The shift from a represented space within the imaginary volume shown on screen to the physical space in front of and around the screen—is the shift into a cinematic form focused on actual spatial relationships, not only between images shown but between physical surfaces inside the “movie theater” where the screening happens. This is a shift that spatially expands from the flat screen into the potential for multiple screens in actual physical space. It is simply an issue of degree of difference between one screen-surface and another. The displacements and juxtapositions that arise are a function of this physical separation, but at the same time they are simply an intensification of juxtapositions happening on screen with windowing and ‘spatial montage.’
The shift into physical space from the graphic space contained by the screen is a logical extension of the morphology and structures of juxtaposition and repetition. It is a relationship that enables the recognition of the spatial dimension that organizes both types of displacement, making the differential between combinations of Time—Space and Motion—Space (i.e. the ‘space’ element in itself) formally and conceptually legible as a distinct formal component in the construction of meaning in these hybrid cases.
Although compound and complex variants of these types of displacement are possible, this analysis will exclusively focus on and discuss them in their ‘simplest’ variety in order to make their formal characteristics readily apparent. The distribution of multiple screens containing different, discrete images throughout an actual physical space (i.e. an environmental installation employing a variety of screens) while not directly addressed by this taxonomy is potentially contained by it in spite of their readily apparent differences: multiple screens or a single screen, the organization of imagery within that screen (and in relation to other screens) will still function in analogous ways.

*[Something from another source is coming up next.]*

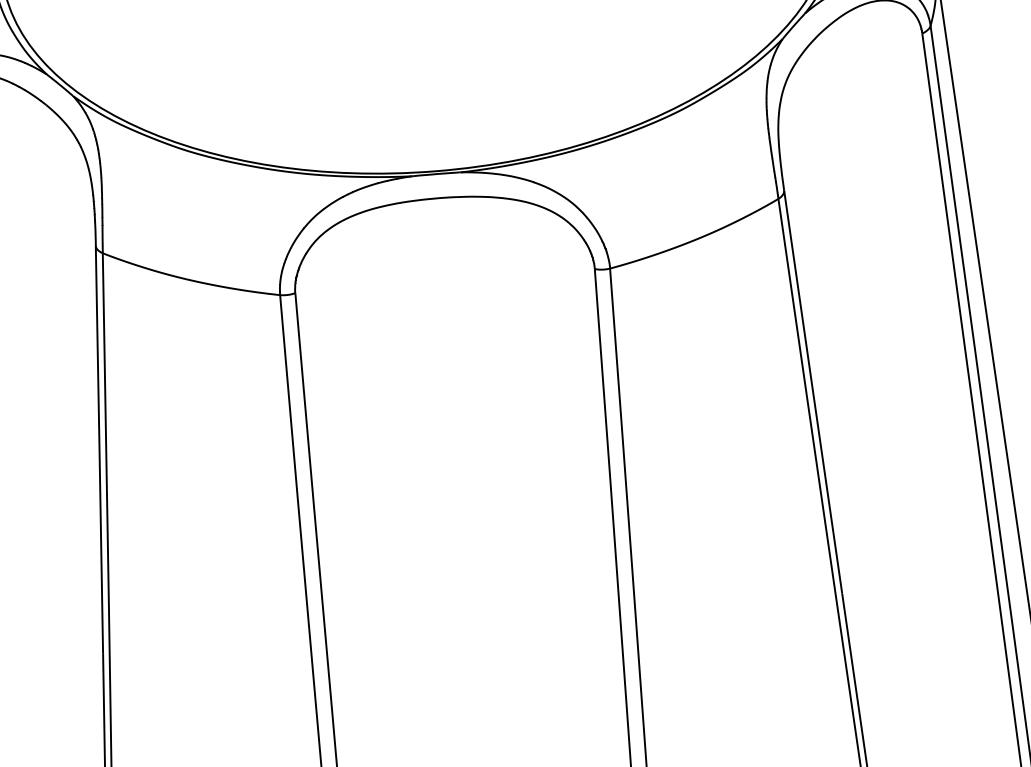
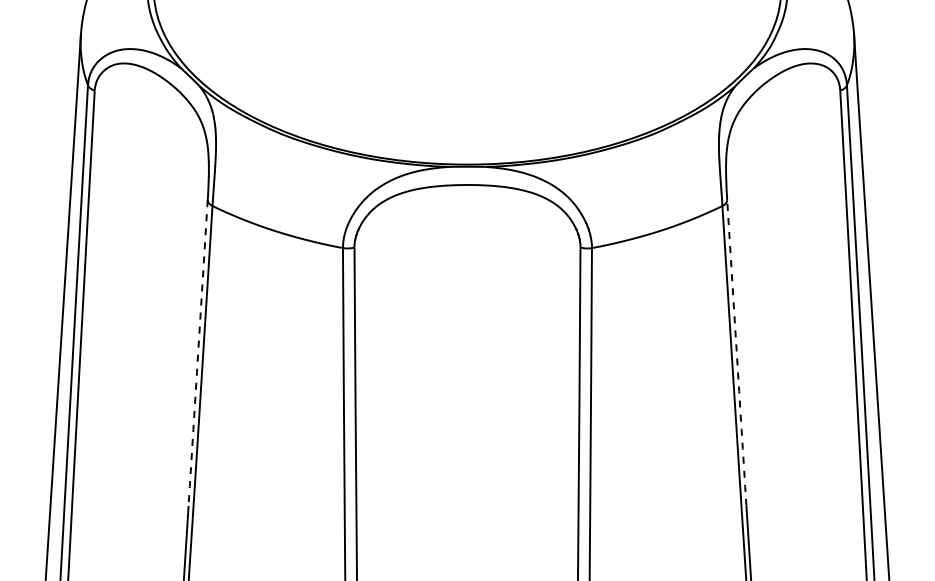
line: (812, 392) -> (736, 353), solid -> dashed
line: (99, 450) -> (198, 353), solid -> dashed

The hybrid cinematic forms that emerge when combinations of Time, Motion and Space act to determine the morphology and structure of form are agnostic: they do not necessarily dictate any particular protocols for interpretation, nor do they impose precise, limited meanings on these formal organizations of motion picture material. It is this openness to interpretation that enables the vast range of applications that are possible for the materials described by this taxonomy. This foundational trio of general tendencies that when combined follow a different internal logic than when acting as independent, singular concerns. These hybrids that lie in the combination of basic elements are where the development of ‘spatial montage’ and all its related forms are to be found. The expanded field of such relationships, as well as their relationship to well theorized and understood cinematic techniques (long take, montage) as well as their role in the interpretation of cinema (governed by the priorities of realism) is not a morphology whose foundations are the logical extension and expansion of existing morphologies that have historically given rise to these forms because they offer alternative means to achieve identical ends, posed in the realist demand that organizes cinematic form generally.
Beyond Spatial Montage:
Part 1 Foundations
Part 2 Time—Space Displacement
Part 3 Time—Motion Displacement (Step Printing)
Part 4 Motion—Space Displacement (Mirroring)
Part 5 Time—Motion—Space Displacement
Part 6 Afterword
Copyright © Michael Betancourt November 4, 2014 all rights reserved.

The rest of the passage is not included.